Predict the Retention Time

Predict the Retention Time#

Now assume we have a list of compounds of which we know only the SMILES; since we have no other data than the PlaSMA dataset, we’ll take the fourth column of the first 100 lines of plasma.tsv file:

$ cut -f 4 plasma.tsv | head -n 100 > smiles.tsv

So the steps we need to perform are:

  • compute the molecular descriptors for each SMILES,

  • load the model, and the descriptors,

  • predict the retention time with the model.

Use the API#

Molecular descriptors can be added not only using the command line as shown in Compute the descriptors, but also using the add_descriptors_via_tsv() function.
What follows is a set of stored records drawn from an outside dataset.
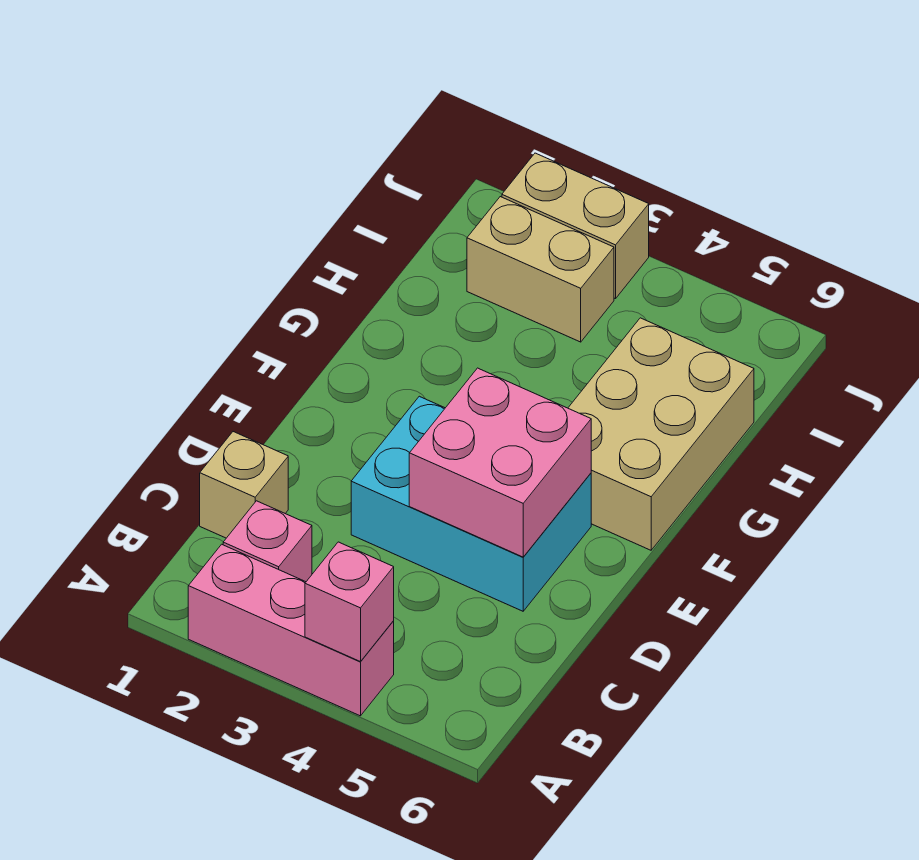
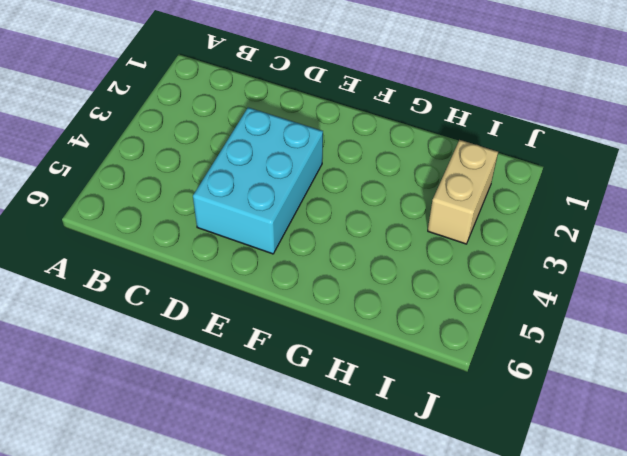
none -> pink brick A2:A4 level 1
none -> pink brick B2 level 1

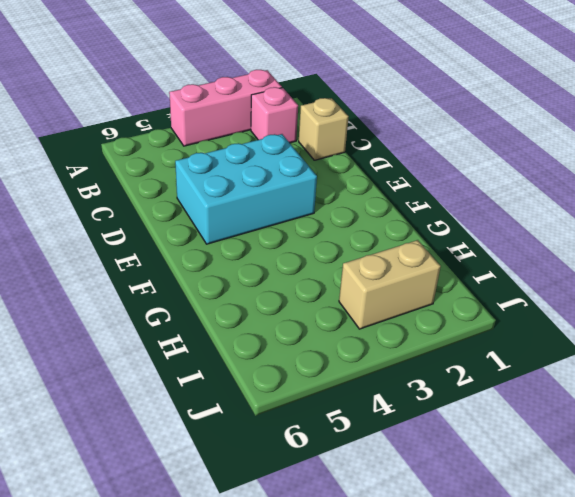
none -> tan brick F5:H6 level 1
none -> tan brick J2:J3 level 1

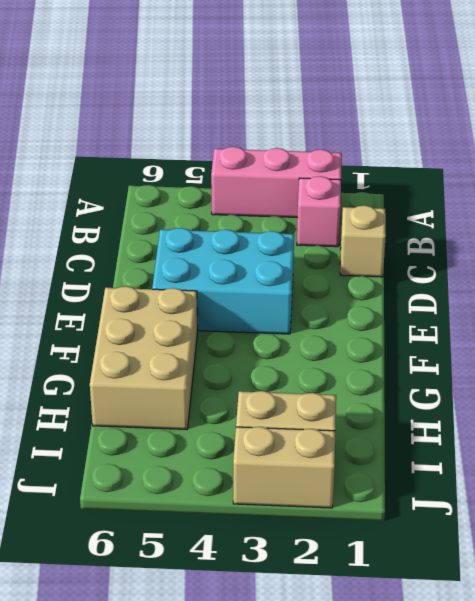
none -> pink brick A4 level 2
none -> pink brick D4:E5 level 2

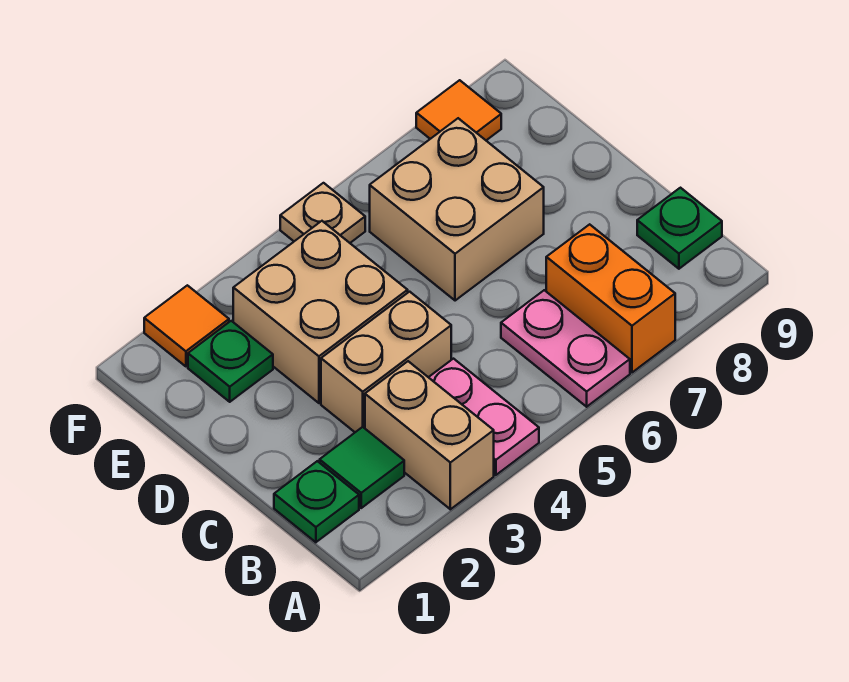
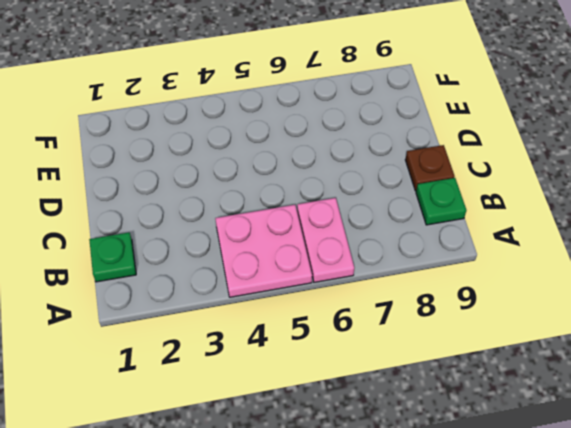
pink plate A4:B5 level 1 -> pink plate A4:B4 level 1
brown plate C9 level 1 -> none
none -> tan brick A3:B3 level 1
none -> orange brick A7:B7 level 1
none -> green tile B2 level 1

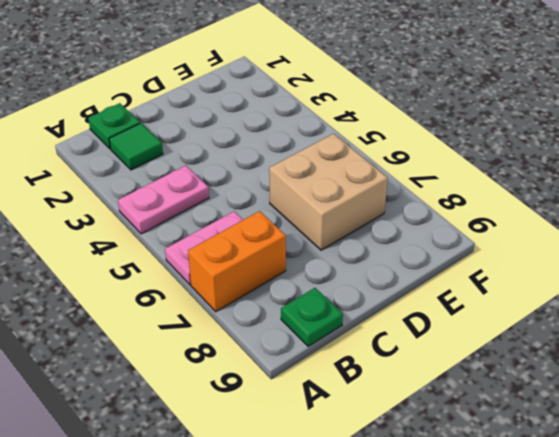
none -> tan brick A3:B3 level 1
none -> tan brick C3:C4 level 1
none -> tan brick D3:E4 level 1

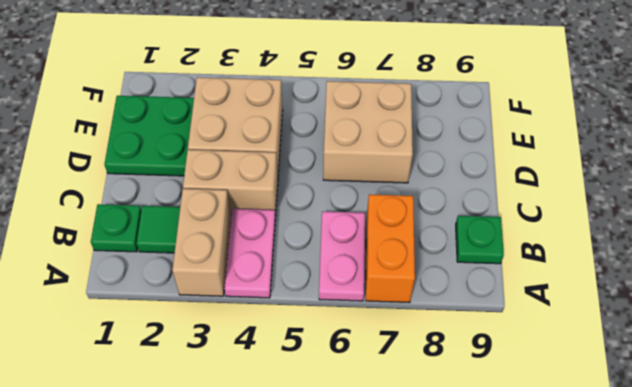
green plate D1:E2 level 1 -> green plate E2 level 1
none -> orange tile F2 level 1
none -> tan plate F5 level 1
none -> orange tile F8 level 1

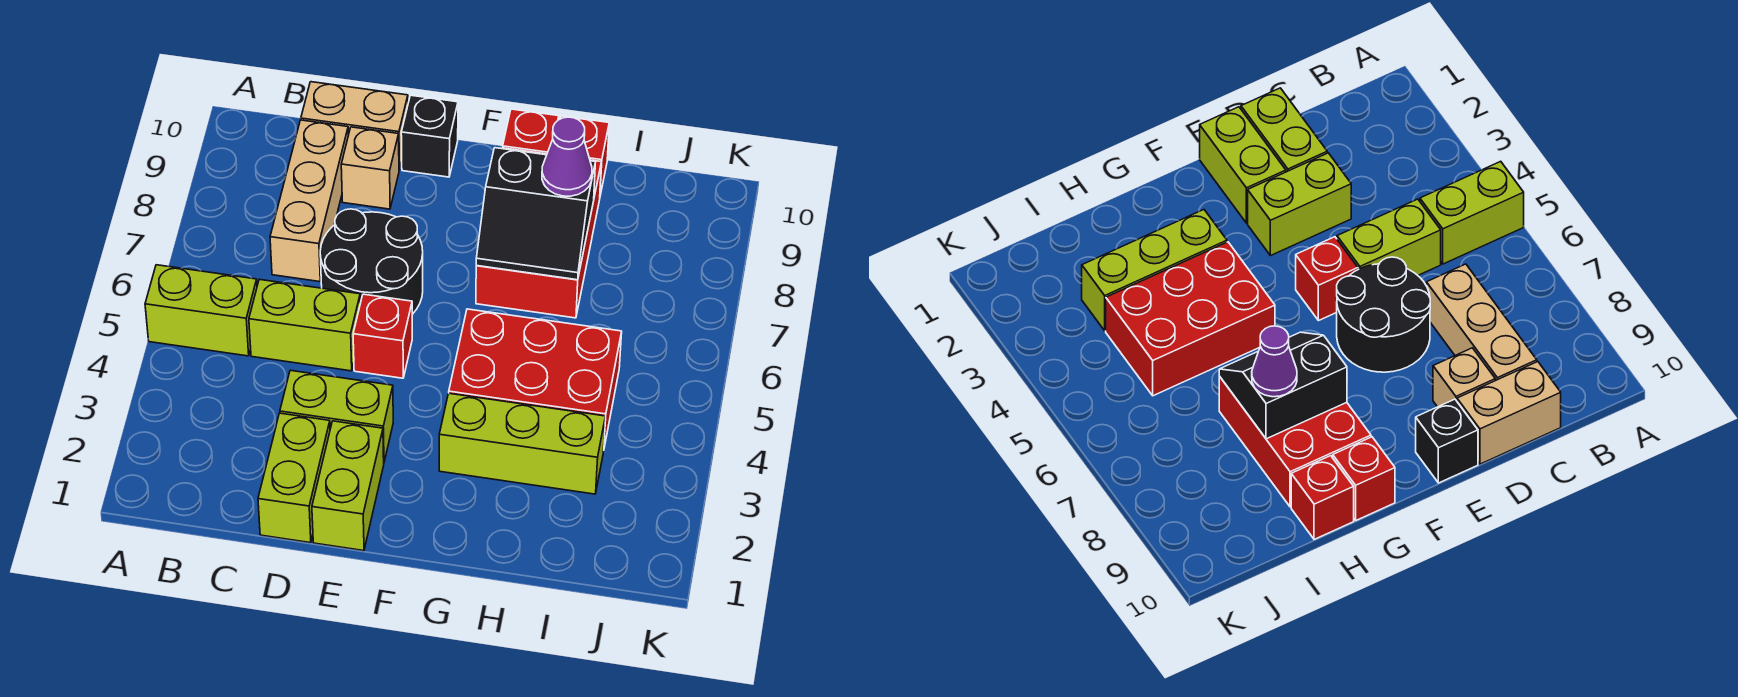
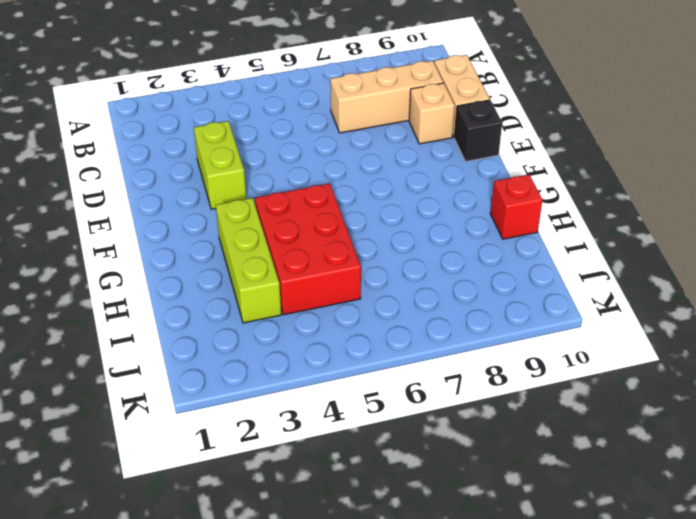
none -> lime brick A5:B5 level 1
none -> lime brick C5:D5 level 1
none -> lime brick D1:D2 level 1

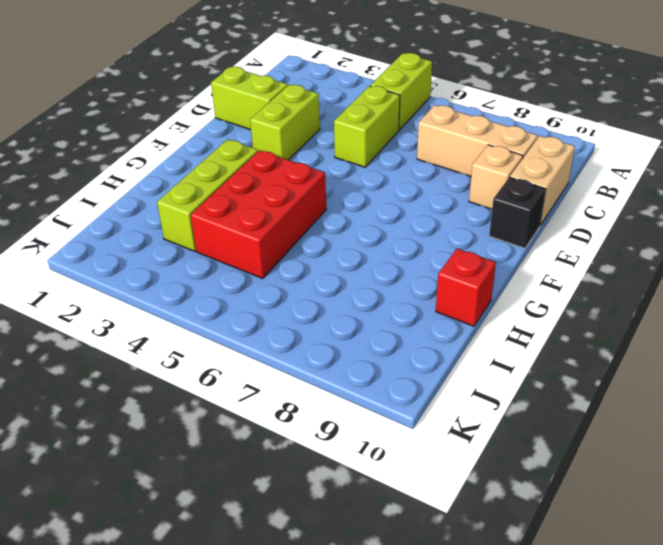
none -> black round brick D6:E7 level 1
none -> lime brick E1:E2 level 1
none -> red brick E5 level 1

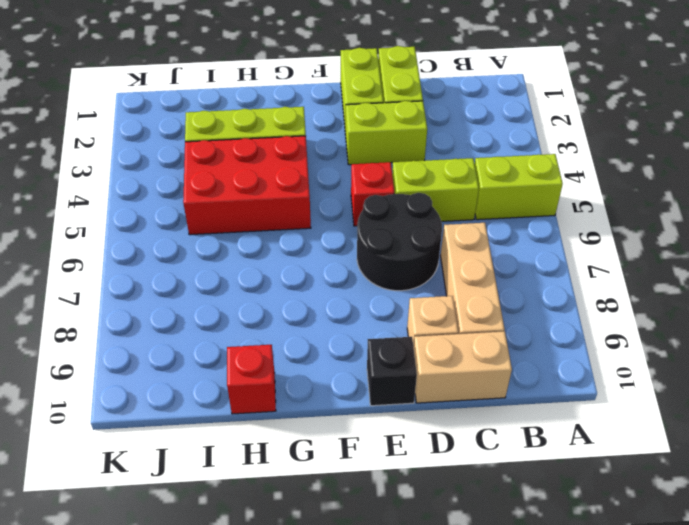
none -> red brick G7:H9 level 1
none -> red brick G10 level 1
none -> black slope G7:H8 level 2 top 8

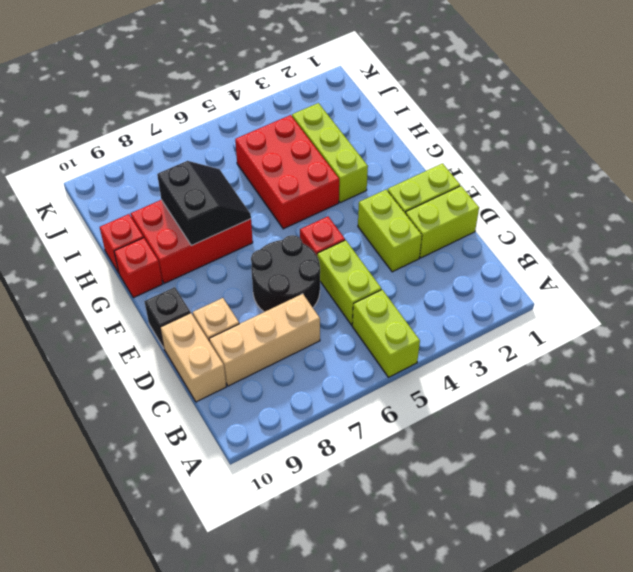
none -> purple cone H8 level 3

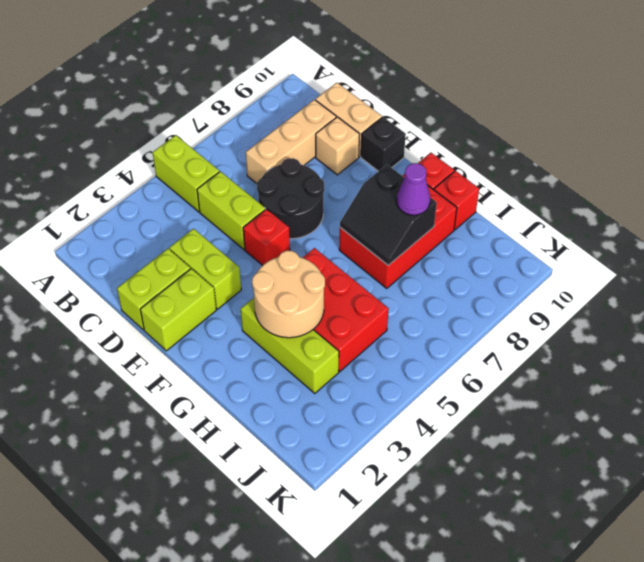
tan round brick G3:H4 level 2 -> none

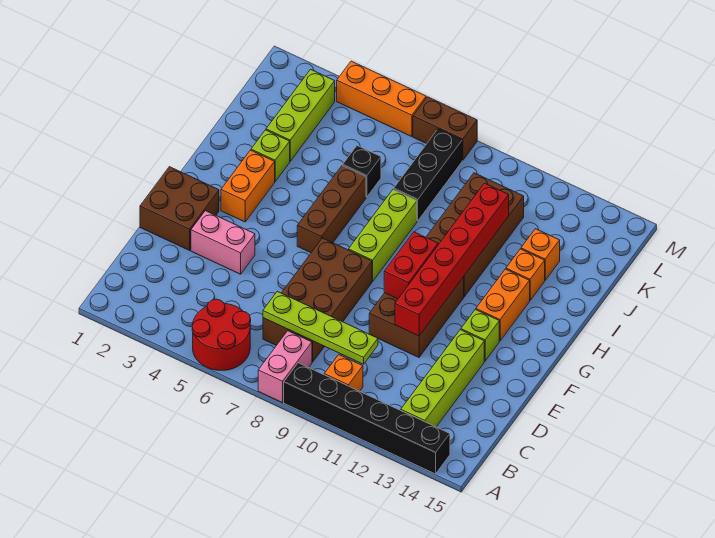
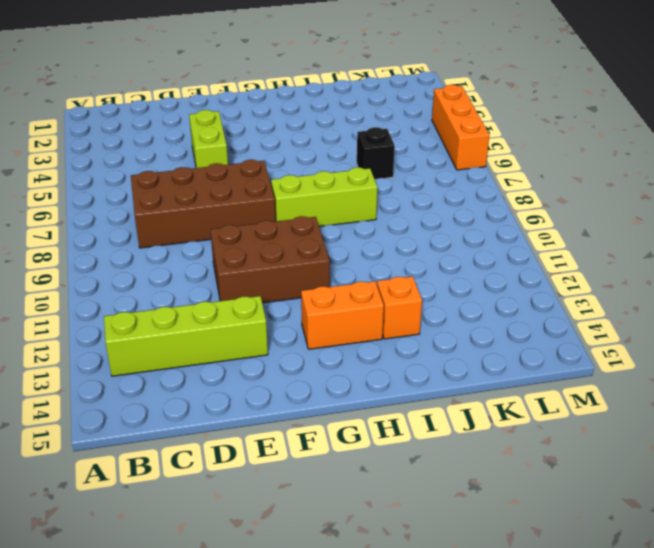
lime brick E4:E5 level 1 -> pink brick E3:E4 level 1
none -> red round brick A5:B6 level 1
none -> pink brick A8:B8 level 1
none -> black brick A9:A14 level 1

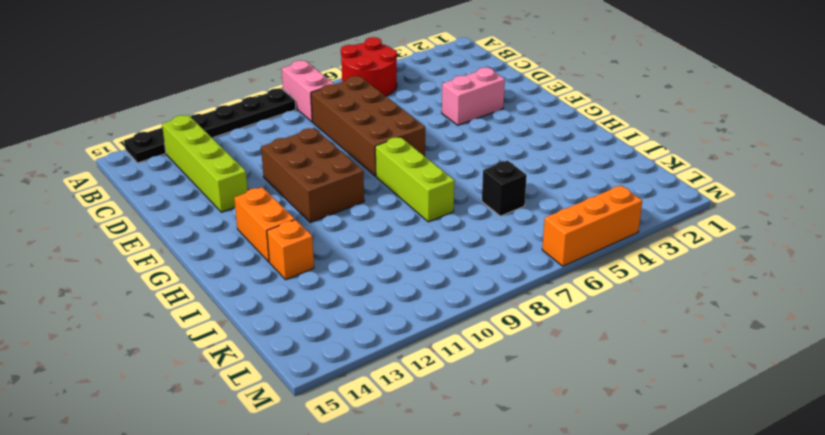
black plate A9:A14 level 1 -> black brick A9:A14 level 1
none -> orange brick B10 level 1
none -> brown brick E1:F2 level 1
none -> lime brick F13 level 1

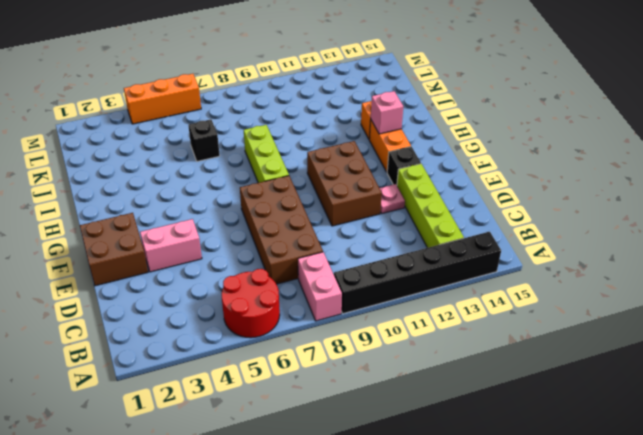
pink plate E12 level 1 -> none
black brick F13 level 1 -> lime brick F13 level 1
pink brick H13 level 2 -> none
none -> orange brick B10 level 1
none -> orange brick G3:H3 level 1
none -> brown brick G6:I6 level 1

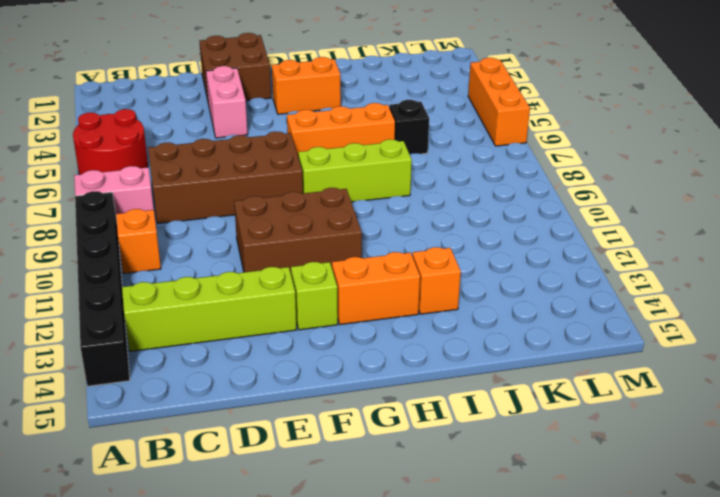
orange brick G6:I6 level 1 -> brown brick G6:I6 level 1
none -> brown brick H10:K11 level 1
none -> lime brick I3 level 1
none -> lime brick J3:L3 level 1

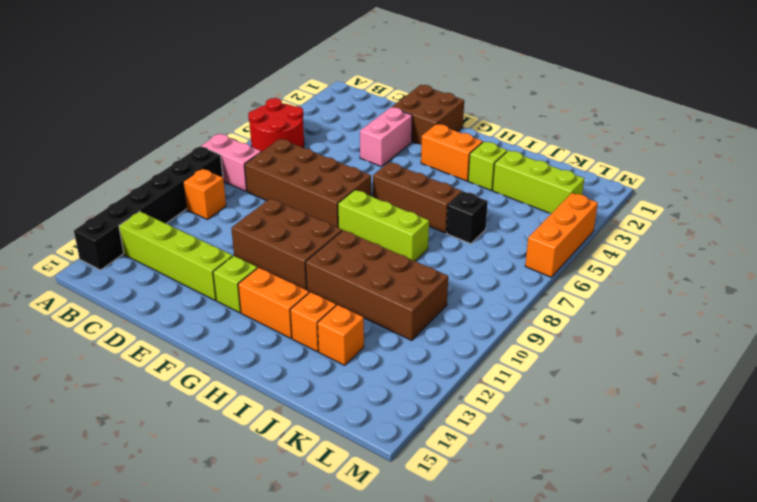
none -> black brick J8:L8 level 1
none -> brown brick M7:M8 level 1
none -> lime plate C7:C10 level 2

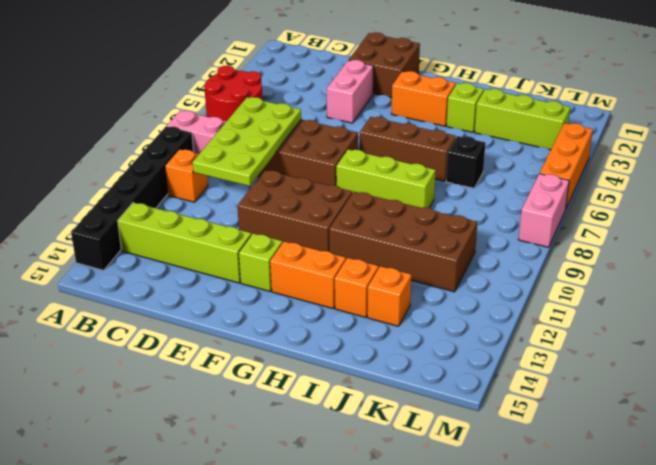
lime plate C7:D10 level 2 -> lime plate C7:C10 level 2
pink brick M7:M8 level 1 -> brown brick M7:M8 level 1
none -> black brick J8:L8 level 1
none -> red brick E11:J11 level 2
none -> red brick F10:G10 level 2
from jp2rt import add_descriptors_via_tsv

add_descriptors_via_tsv('smiles.tsv', 'smiles+descriptors.tsv')
Hide code cell output
Computing   0% │                                       │   0/100 (0:00:00 / ?) 
Computing   7% │██▎                              │   7/100 (0:00:01 / 0:00:13) 
Computing  36% │███████████▉                     │  36/100 (0:00:02 / 0:00:03) 
Computing  84% │███████████████████████████▋     │  84/100 (0:00:03 / 0:00:00) 
Computing 100% │█████████████████████████████████│ 100/100 (0:00:03 / 0:00:00) 
Computing 100% │█████████████████████████████████│ 100/100 (0:00:03 / 0:00:00) 

We are now ready to load the computed descriptors, the model we have estimated and saved and to use it to predict the retention time:

from jp2rt import load_model, load_descriptors

X = load_descriptors('smiles+descriptors.tsv')
model = load_model('extratrees')
y = model.predict(X)

The command line#

The same steps can be performed using the command line, we have already seen in Compute the descriptors how to add the descriptors, so we just need to predict the retention time:

$ jp2rt predict-rt extratrees.jp2rt smiles+descriptors.tsv rt+smiles+descriptors.tsv
Read 100 molecules with 243 descriptor values each...
Predicted retention times written to /home/runner/work/jp2rt/jp2rt/docs/example/rt+smiles+descriptors.tsv...